We believe our case is compelling. If they don't present a rate base, then we'll sell it under contract and we'd probably get a higher return on it. If they don't allow the contract, then we'll sell the power to Nevada Power or somebody else or I'll sell the plant. But we're not going to give free capacity out of this plant to the consumer until our next rate case. So that's where I am on it, Maury.

Maurice May - Power Insights

Okay. And my second question has to do with future capacity at Tucson Electric because your supply situation seems to be tightening up even with 89% or 90% availability. So what are your plans for our new peakers in the Tucson area?

Jim Pignatelli

We project the need for additional power plants, my recollection out in 2012 to 2014 timeframe. A lot of work we're doing now is there is still excess capacity in the region, and a lot of our CapEx now is more directed at transmission and import, and actually all the utilities that we're working with Salt River and APS to improve the transmission grid in Arizona.

Like I say, we start to see the need for more peaking out in the 2012 timeframe, and that's when we're sort of looking at those additions.

Maurice May - Power Insights

There is 2,200 megawatts at the Healer River plant. Do you have transmission now that can get that power into Tucson?

Jim Pignatelli

We can get some of it. That's one of the modifications in the transmission system that's been steadied. I think we can bring a couple of hundreds megawatts currently and we're trying to increase that.
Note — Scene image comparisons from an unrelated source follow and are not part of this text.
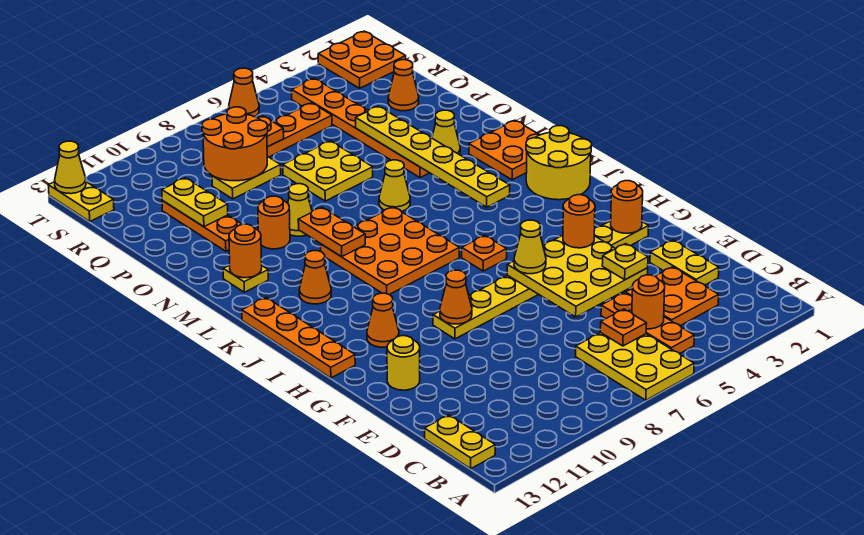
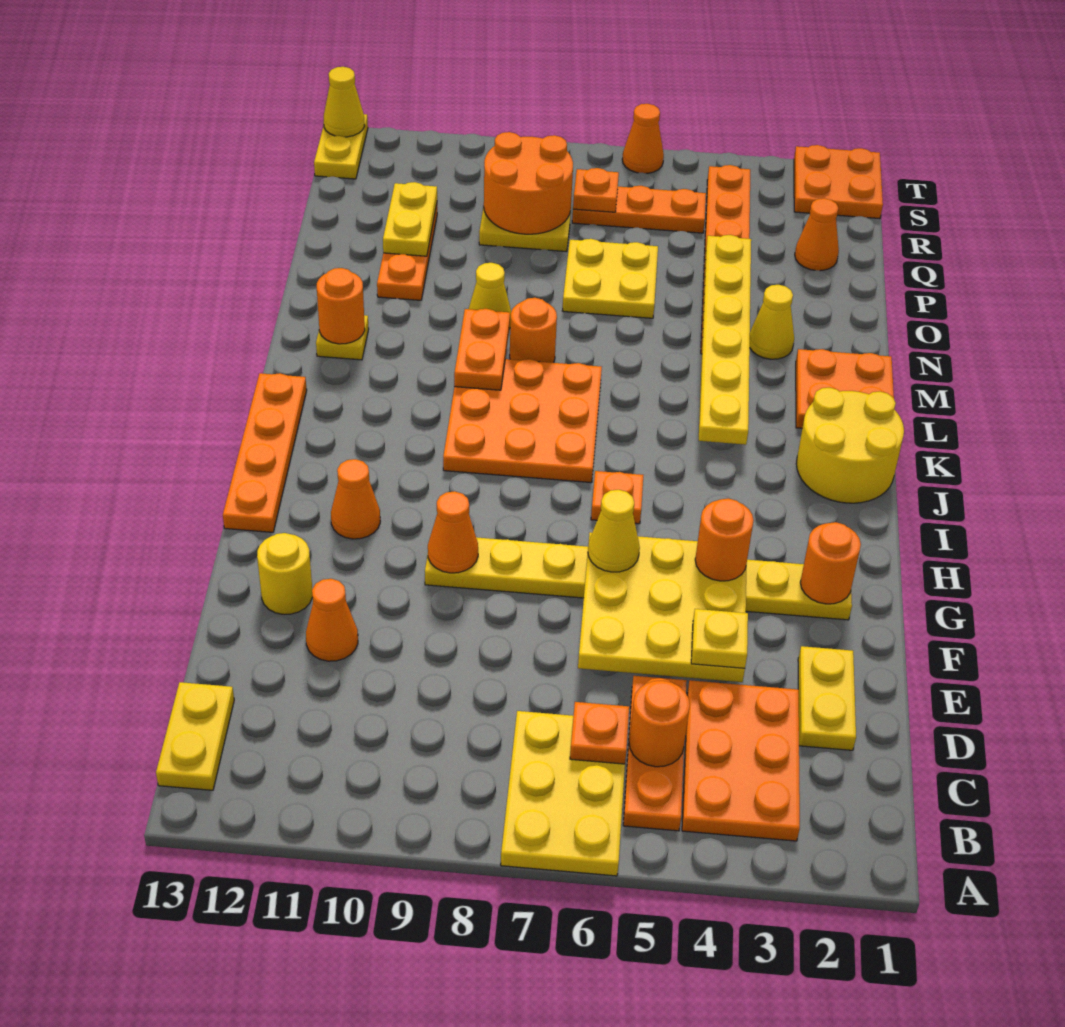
orange plate C3:D4 level 1 -> orange plate B3:D4 level 1
orange cone K11 level 1 -> orange cone E11 level 1
yellow cone M6 level 1 -> none
orange round brick N10 level 1 -> orange round brick M8 level 1

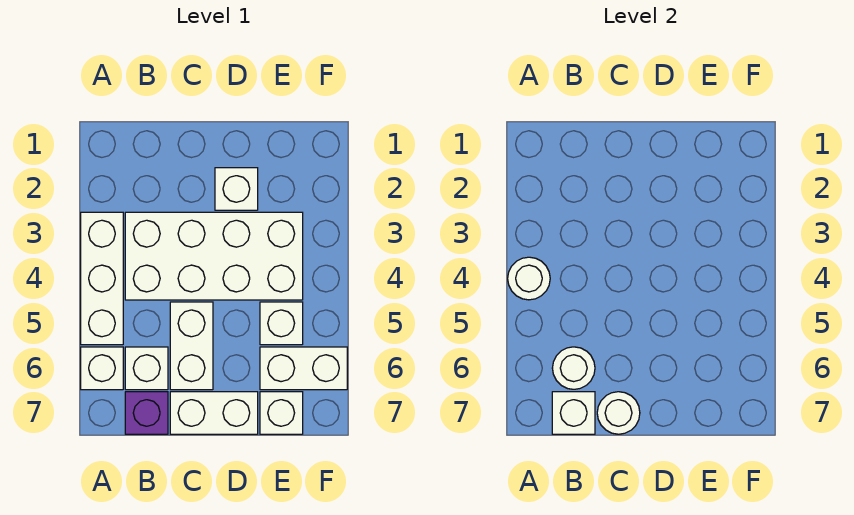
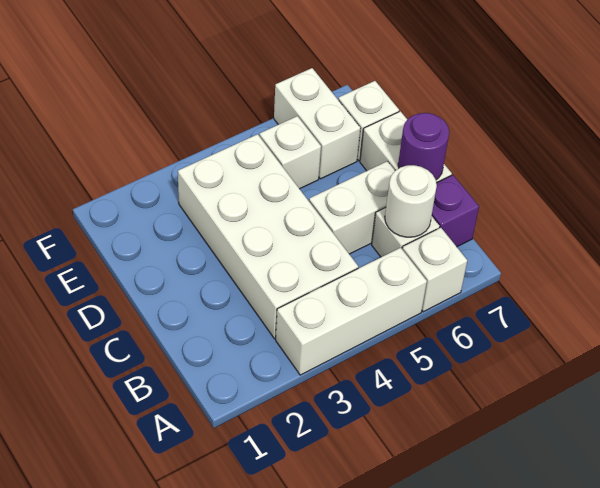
white round brick A4 level 2 -> none
white brick B7 level 2 -> none
white round brick C7 level 2 -> purple round brick C7 level 2
white brick D2 level 1 -> none

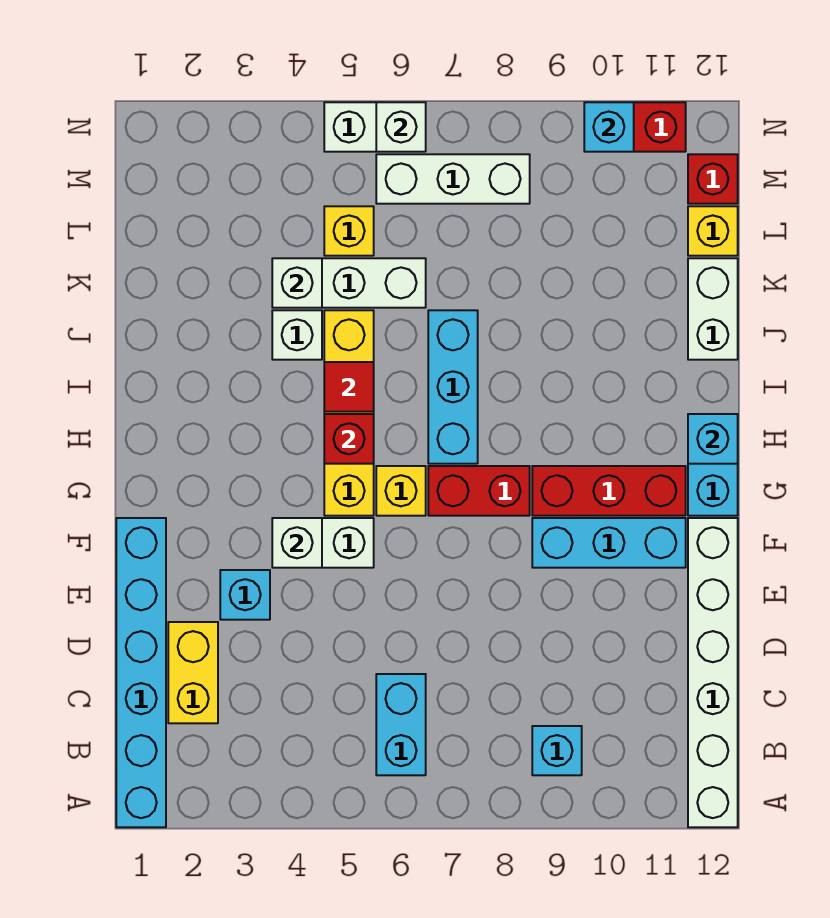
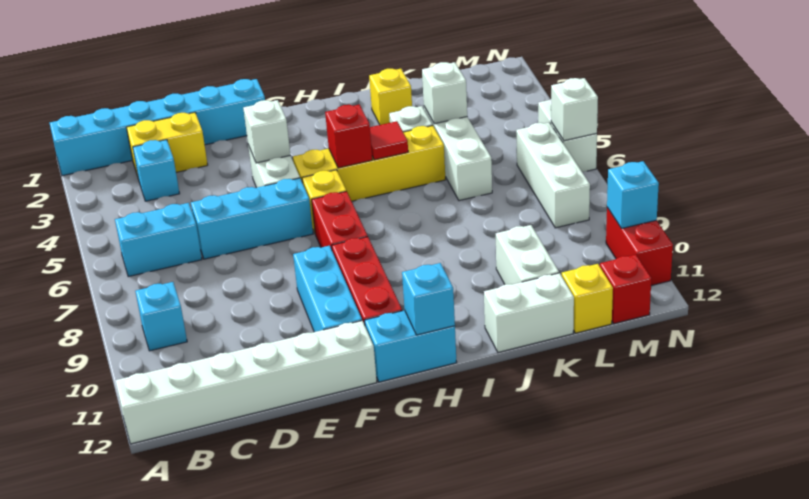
cyan brick E3 level 1 -> cyan brick C3 level 1
cyan brick H7:J7 level 1 -> cyan brick D6:F6 level 1
none -> white brick K10:K11 level 1
yellow brick L5 level 1 -> yellow brick J2 level 1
Maurice May - Power Insights

Okay, all right. Thank you very much, folks.

Jim Pignatelli

Thank you, Maury.

Operator

There are no further questions at this time. Do you have any closing remarks?

Jim Pignatelli

Well, thank you very much all of you for bearing with us in this extended regulatory process. I cannot reiterate too strongly my opinion that we deserve a rate increase, that we will get a fuel clause, and we will stop this 10-year regulatory lag that we've have had.

Thank you so much. We'll get everything posted as fast as we can. And anybody that has any specific questions, please don't hesitate to call Jo. And I will see many of you in New York week after next. Anybody who wants to sit down one-on-one, please give Jo a call.

Thank you so much.

Operator

This concludes today's conference call. You may now disconnect.